Wheat prices briefly soared past $9 a bushel last week, setting a new record price.

The high prices were helped with the world supply-demand estimates being released by the U.S. Department of Agriculture mid-week. The World Agricultural Outlook Board of USDA stated U.S. ending wheat stocks are at 362 million bushels - their lowest level since 1973-74.

Combine that with poor crops in other major wheat-producing countries: Australia, Canada and the EU crops all are suffering, and their bad fortune leads to an estimate for 2007-08 world stocks to be at 112.4 million tons, the lowest in 30 years.

American farmers are all over the map on this one.

Some sold early when the prices were in the $4-plus range and celebrated that even that price was beyond anything they had experienced in recent years.

The abnormal fluctuations must be literally keeping some farmers awake at night.
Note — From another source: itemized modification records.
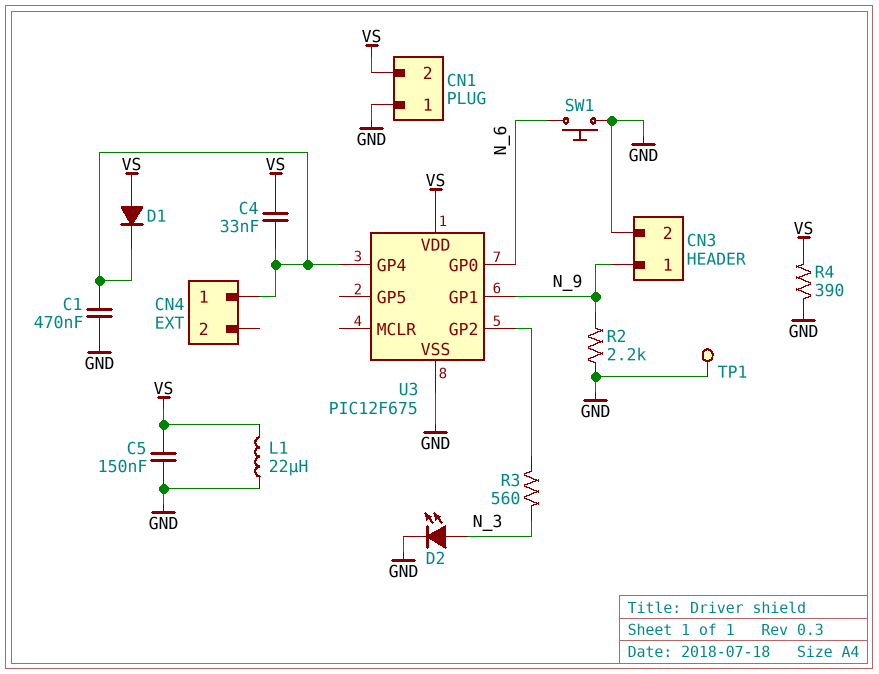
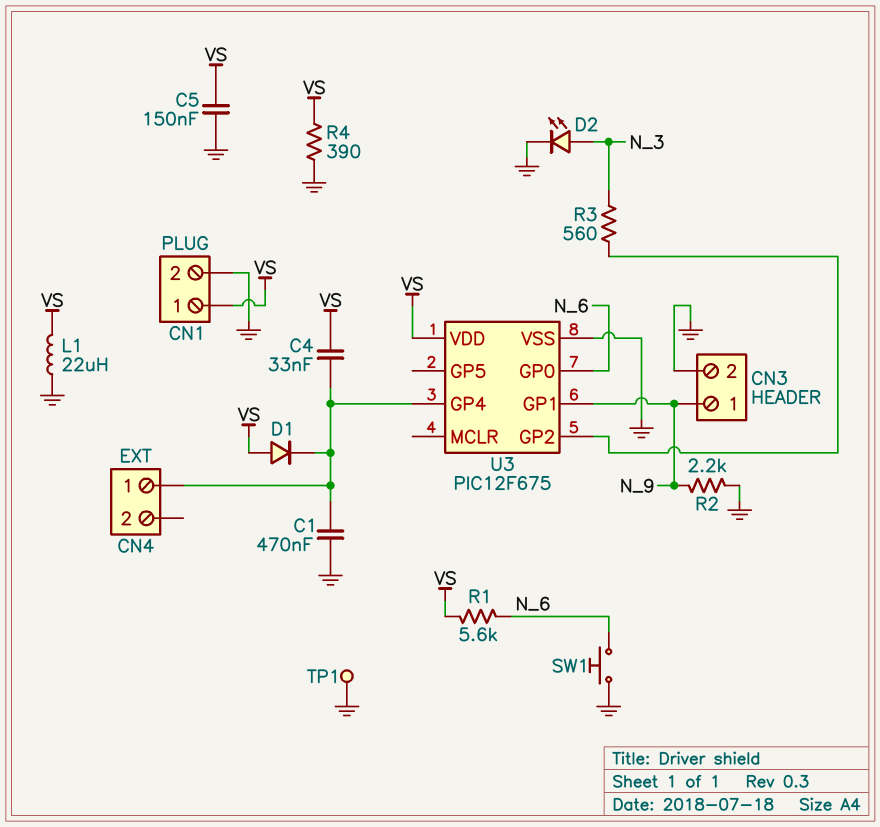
CN1 pin 1: GND -> VS
CN1 pin 2: VS -> GND
R1: none -> 5.6k (N_6, VS)

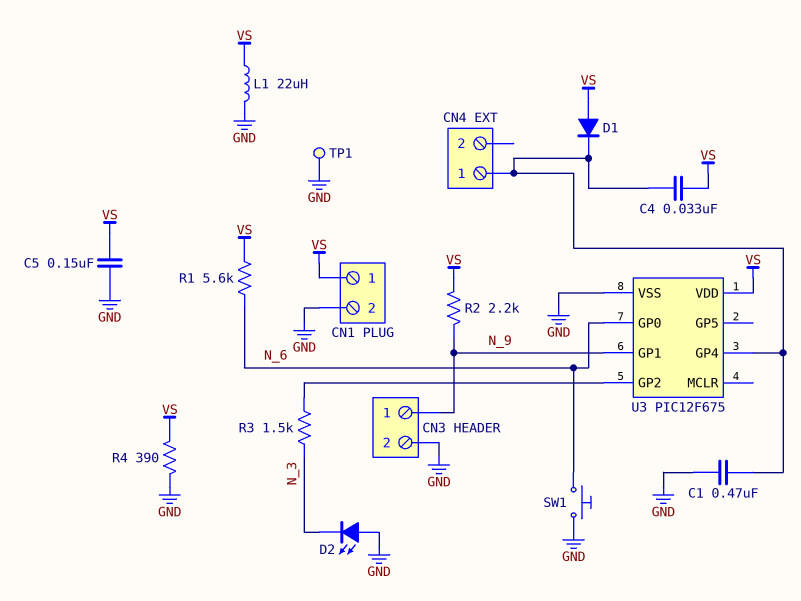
D2: LED (A N_3, K GND) -> LED (A GND, K N_3)
R2: 2.2k (GND, N_9) -> 2.2k (N_9, VS)
R3: 560 (N_3, U3/GP2) -> 1.5k (N_3, U3/GP2)

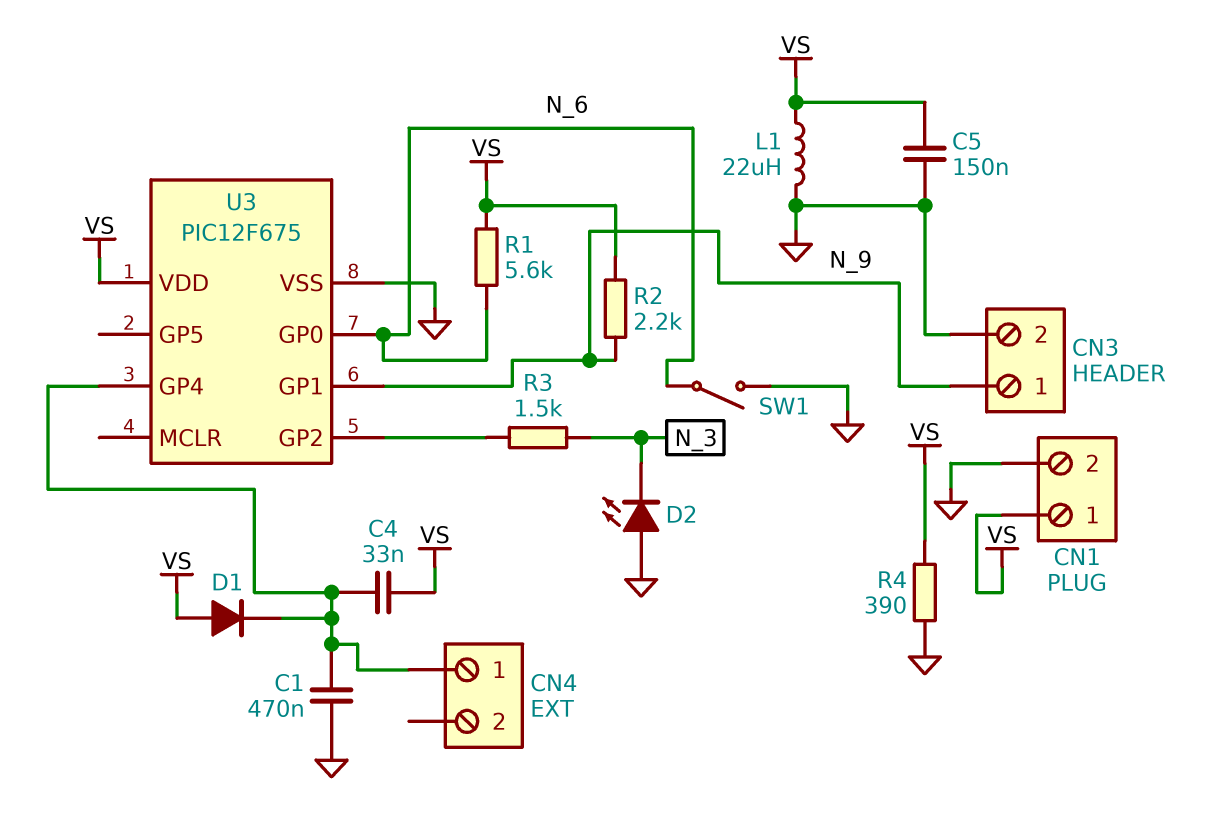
SW1: button (GND, N_6) -> switch (GND, N_6)
TP1: test point (GND) -> none

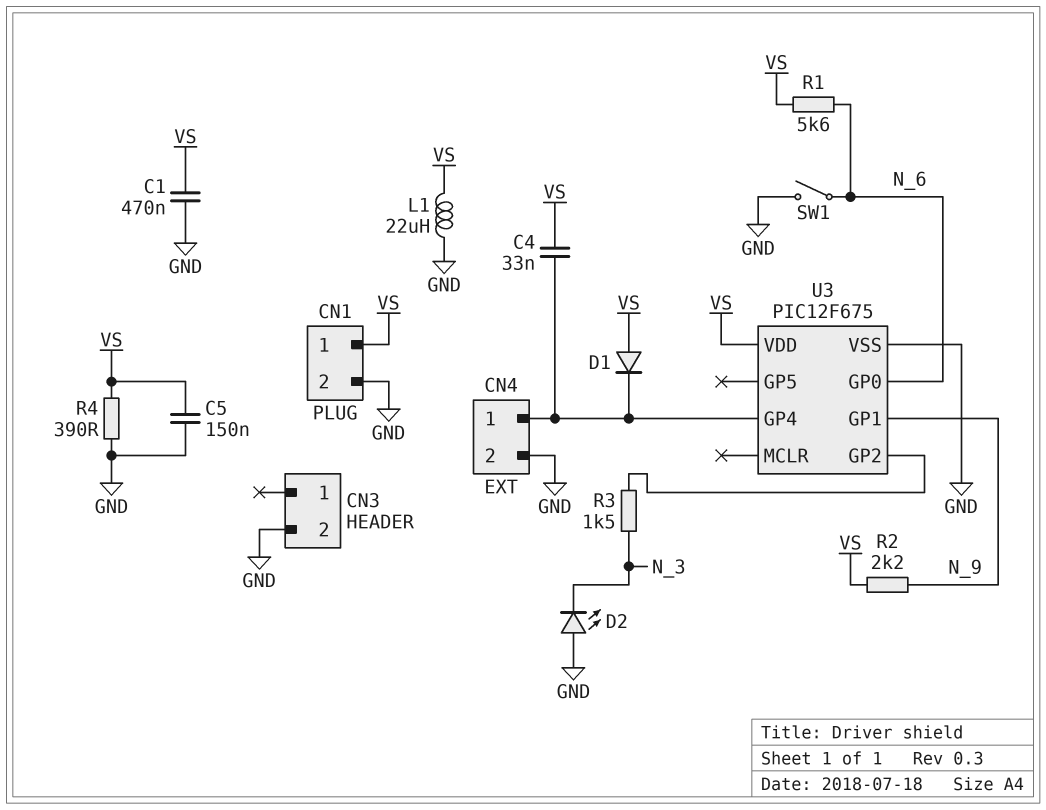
C1: 470nF (CN4/1, GND) -> 470nF (GND, VS)
CN3 pin 1: N_9 -> none
CN4 pin 2: none -> GND

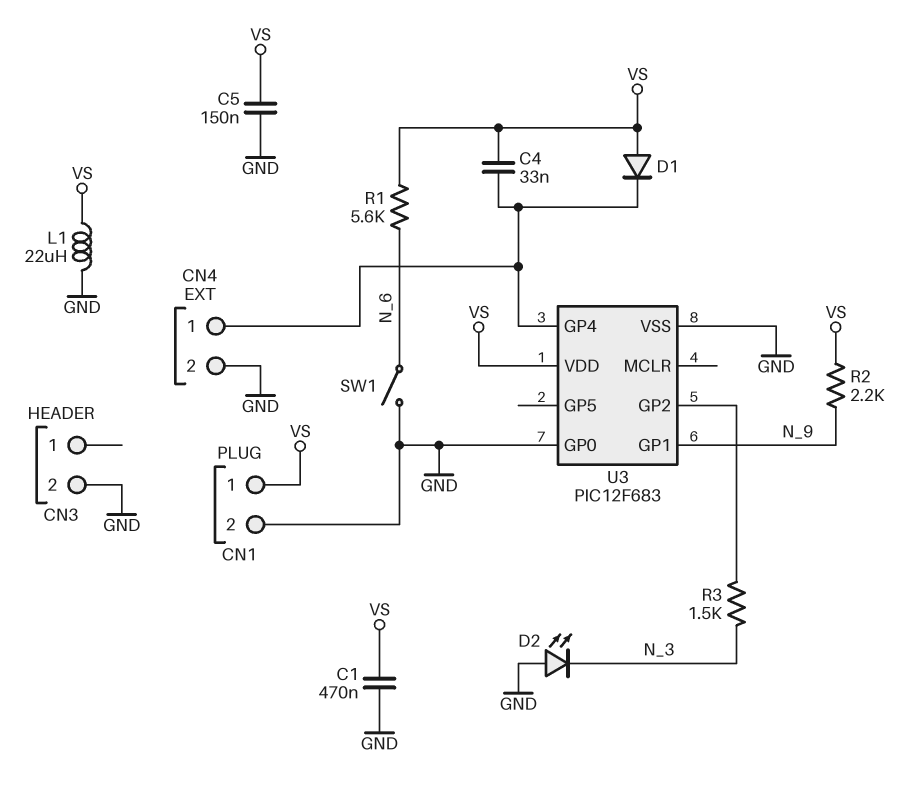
R4: 390 (GND, VS) -> none
U3: PIC12F675 -> PIC12F683
U3 pin GP0: N_6 -> GND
Marketing decisions usually amount to a few cents a bushel one way or the other. It isn't often they can watch the commodity double in price during a single season.

With each passing week, the market simply has continued to escalate with no apparent end in sight.
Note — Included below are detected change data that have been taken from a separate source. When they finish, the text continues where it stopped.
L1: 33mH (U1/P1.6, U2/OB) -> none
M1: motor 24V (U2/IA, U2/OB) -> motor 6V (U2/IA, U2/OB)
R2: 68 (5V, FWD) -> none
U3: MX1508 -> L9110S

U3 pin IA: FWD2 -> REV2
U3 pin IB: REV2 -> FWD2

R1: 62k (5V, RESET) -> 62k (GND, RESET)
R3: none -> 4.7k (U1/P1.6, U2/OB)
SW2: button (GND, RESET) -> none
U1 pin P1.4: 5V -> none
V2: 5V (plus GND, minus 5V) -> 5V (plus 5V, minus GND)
Certainly there are plenty of farmers wishing they had held onto their crop a little longer, but wheat - like everything else - is a matter of supply and demand.
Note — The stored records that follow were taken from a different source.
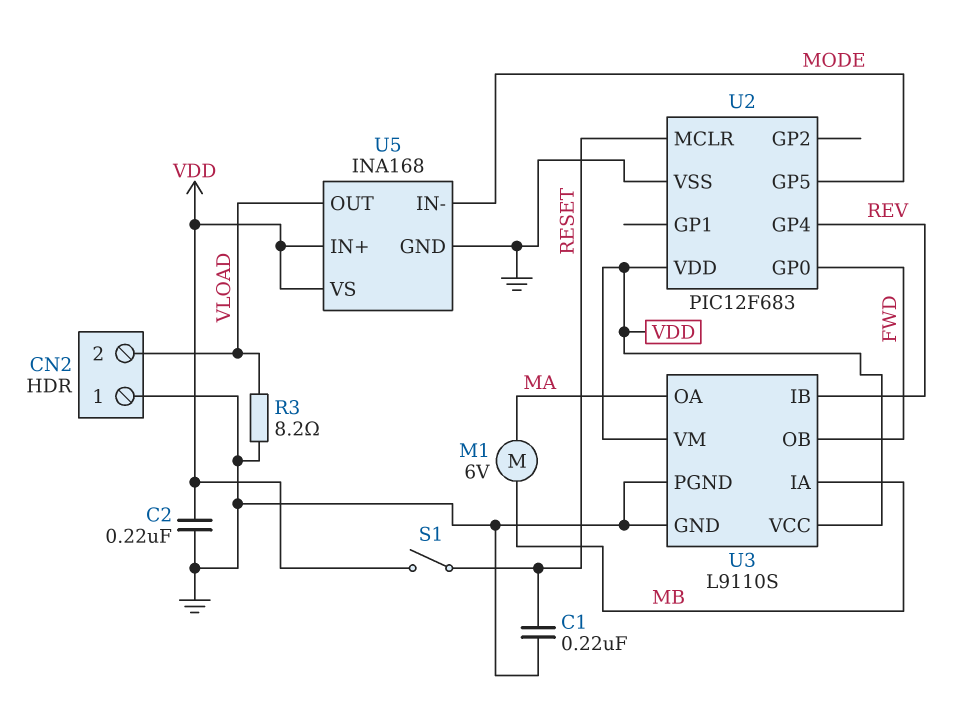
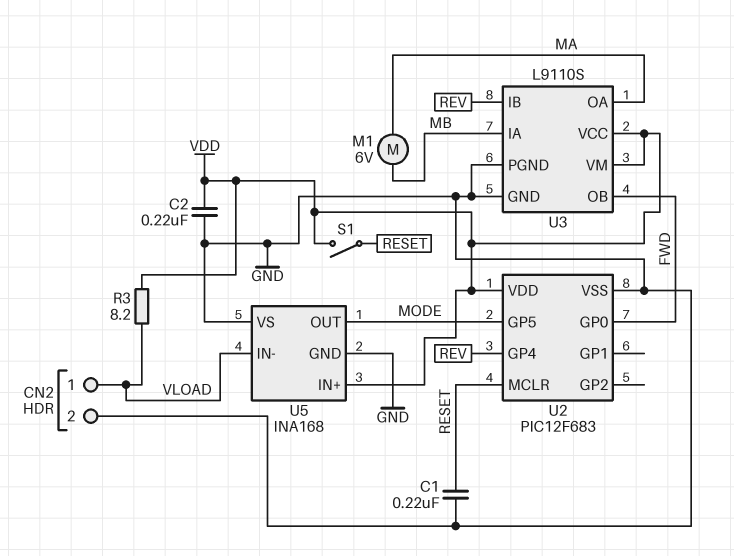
CN2 pin 1: GND -> VLOAD
CN2 pin 2: VLOAD -> GND
R3: 8.2 (GND, VLOAD) -> 8.2 (VDD, VLOAD)
U5 pin IN-: MODE -> VLOAD
U5 pin OUT: VLOAD -> MODE
U5 pin VS: VDD -> GND

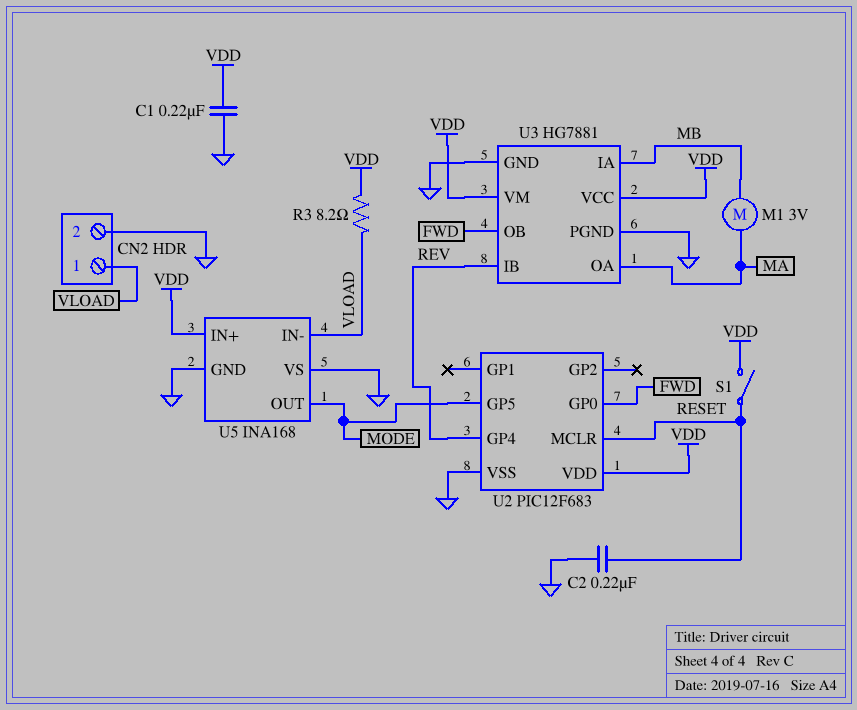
C1: 220nF (GND, RESET) -> 220nF (GND, VDD)
C2: 220nF (GND, VDD) -> 220nF (GND, RESET)
M1: motor 6V (MA, MB) -> motor 3V (MA, MB)
U3: L9110S -> HG7881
Most observers predict the wheat price phenomenon will continue since there is only a limited supply of wheat yet to be harvested around the world this season.

But farmers need to pay bills and can't always wait for grain prices to rise to the level they desire.

At the same time that wheat prices rose to record levels last week, so did oil prices. Farmers know how dearly fuel and other input costs have risen this year.

For a number of years, the cost of producing a bushel of wheat has been spiraling upward including the price of land, machinery, chemicals, seed, and especially fuel.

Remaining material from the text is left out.